Schapelle Corby's case for parole has been heard behind closed doors, but Indonesian authorities won't reveal if it recommended in her favour.
Schapelle Corby's case for parole has been heard behind closed doors by Indonesian authorities, who won't reveal if it recommended her release from a Bali jail.
The parole hearing was the last major hurdle for the 36-year-old convicted drug smuggler before her probable release from Kerobokan Prison.
Akbar, a spokesman for the Indonesian Corrections Directorate General, confirmed on Monday the hearing had taken place in Jakarta last week.
"Yes, the parole hearing has been conducted, last week, on Thursday to be exact," he told reporters.
"But we can't tell the result yet. Let's wait."
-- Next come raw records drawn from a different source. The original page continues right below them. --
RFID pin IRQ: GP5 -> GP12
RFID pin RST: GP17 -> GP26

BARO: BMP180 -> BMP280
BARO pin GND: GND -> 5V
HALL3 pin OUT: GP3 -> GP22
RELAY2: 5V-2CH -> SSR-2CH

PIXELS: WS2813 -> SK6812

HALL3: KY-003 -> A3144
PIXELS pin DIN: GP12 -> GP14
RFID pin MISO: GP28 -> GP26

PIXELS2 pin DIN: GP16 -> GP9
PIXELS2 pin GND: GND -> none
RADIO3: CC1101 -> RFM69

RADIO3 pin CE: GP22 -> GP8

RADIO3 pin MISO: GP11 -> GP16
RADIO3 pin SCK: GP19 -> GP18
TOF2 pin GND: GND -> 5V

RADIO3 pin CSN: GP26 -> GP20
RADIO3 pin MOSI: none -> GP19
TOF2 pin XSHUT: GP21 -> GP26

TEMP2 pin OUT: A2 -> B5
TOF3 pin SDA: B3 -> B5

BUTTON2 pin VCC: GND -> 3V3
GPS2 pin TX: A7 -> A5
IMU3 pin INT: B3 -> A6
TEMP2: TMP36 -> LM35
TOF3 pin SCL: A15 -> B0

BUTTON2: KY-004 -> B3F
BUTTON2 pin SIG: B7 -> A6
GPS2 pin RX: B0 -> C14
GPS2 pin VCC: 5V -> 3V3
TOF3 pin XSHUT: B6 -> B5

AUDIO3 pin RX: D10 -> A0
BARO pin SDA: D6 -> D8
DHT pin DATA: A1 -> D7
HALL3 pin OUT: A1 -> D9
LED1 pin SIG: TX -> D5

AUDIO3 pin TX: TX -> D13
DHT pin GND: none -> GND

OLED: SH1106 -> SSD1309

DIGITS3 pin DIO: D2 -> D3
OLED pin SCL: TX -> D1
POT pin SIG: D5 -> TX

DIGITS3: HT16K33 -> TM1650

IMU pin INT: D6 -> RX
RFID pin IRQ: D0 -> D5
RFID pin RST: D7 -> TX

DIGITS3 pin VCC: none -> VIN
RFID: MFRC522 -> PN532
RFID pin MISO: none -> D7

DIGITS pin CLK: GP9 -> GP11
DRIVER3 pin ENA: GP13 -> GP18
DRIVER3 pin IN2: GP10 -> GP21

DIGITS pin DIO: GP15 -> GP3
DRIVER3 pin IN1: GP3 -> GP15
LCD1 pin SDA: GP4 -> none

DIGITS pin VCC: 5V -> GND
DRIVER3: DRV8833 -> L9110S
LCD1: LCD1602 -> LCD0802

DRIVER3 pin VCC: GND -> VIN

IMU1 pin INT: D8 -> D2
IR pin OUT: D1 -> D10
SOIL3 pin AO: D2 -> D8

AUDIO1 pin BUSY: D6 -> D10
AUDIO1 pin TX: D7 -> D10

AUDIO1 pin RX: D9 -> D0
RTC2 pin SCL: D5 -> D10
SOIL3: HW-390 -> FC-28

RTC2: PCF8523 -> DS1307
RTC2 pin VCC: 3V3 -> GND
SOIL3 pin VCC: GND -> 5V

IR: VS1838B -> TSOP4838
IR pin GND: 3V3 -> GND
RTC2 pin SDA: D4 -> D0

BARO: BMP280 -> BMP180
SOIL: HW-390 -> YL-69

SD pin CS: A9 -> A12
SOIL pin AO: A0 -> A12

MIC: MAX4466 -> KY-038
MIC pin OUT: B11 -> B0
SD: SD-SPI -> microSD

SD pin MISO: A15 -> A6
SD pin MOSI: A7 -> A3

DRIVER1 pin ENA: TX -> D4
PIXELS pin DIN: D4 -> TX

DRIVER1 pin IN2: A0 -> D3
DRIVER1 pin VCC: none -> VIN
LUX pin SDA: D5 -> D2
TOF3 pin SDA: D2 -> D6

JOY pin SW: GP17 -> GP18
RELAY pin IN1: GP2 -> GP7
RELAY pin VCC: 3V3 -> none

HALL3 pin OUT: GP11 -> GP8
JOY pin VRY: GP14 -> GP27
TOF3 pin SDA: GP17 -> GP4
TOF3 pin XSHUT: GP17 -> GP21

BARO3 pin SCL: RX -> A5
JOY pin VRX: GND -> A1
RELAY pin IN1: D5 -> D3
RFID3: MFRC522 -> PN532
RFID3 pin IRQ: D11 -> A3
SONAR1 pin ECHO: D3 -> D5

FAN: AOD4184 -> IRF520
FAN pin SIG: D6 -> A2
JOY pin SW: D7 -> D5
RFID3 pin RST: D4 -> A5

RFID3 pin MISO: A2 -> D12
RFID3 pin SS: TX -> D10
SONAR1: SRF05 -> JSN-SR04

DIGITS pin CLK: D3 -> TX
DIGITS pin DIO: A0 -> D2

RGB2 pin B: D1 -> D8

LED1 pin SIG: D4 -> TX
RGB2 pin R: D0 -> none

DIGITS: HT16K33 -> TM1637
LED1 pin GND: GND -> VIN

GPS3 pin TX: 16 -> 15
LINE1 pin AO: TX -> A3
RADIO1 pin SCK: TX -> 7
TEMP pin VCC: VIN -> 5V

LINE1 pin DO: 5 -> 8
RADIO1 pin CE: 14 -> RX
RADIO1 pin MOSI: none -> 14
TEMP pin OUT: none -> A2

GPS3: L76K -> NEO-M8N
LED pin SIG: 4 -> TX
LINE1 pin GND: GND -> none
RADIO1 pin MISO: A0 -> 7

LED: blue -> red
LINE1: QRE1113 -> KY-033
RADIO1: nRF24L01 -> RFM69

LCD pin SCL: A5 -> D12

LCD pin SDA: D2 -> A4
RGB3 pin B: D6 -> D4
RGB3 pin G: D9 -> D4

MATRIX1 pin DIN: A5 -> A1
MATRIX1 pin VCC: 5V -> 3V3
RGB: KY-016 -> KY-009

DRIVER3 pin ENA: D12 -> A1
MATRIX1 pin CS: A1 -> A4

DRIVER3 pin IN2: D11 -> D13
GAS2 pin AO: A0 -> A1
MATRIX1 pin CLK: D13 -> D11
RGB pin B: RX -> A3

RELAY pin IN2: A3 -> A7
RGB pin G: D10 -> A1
Corby was not present at the hearing.
The decision to grant parole rests with Justice Minister Amir Syamsuddin.
If the recommendation was in favour of parole, and it is approved, Corby could be released within days, after more than nine years behind bars.
Mr Syamsuddin has already said publicly he could see no reason why Corby's parole bid should be rejected.
She has already been issued a passport and approval from the Indonesian immigration department to serve out her sentence in her sister Mercedes' Kuta home.
Corby was caught in 2004 attempting to smuggle more than four kilograms of marijuana into Bali in a bodyboard bag.
Her 20-year sentence was slashed by five years after Indonesian President Susilo Bambang Yudhoyono last year granted her clemency on humanitarian grounds.
Hopes for Corby's parole were raised last month, when a French drug smuggler was freed to serve his parole in Jakarta after more than 14 years in jail.
Like Corby, Michael Blanc, 40, has always maintained his innocence.
Blanc was arrested the day after Christmas in 1999 at Bali's airport with 3.8 kilograms of hash hidden in diving canisters, which he says a friend gave him to transport.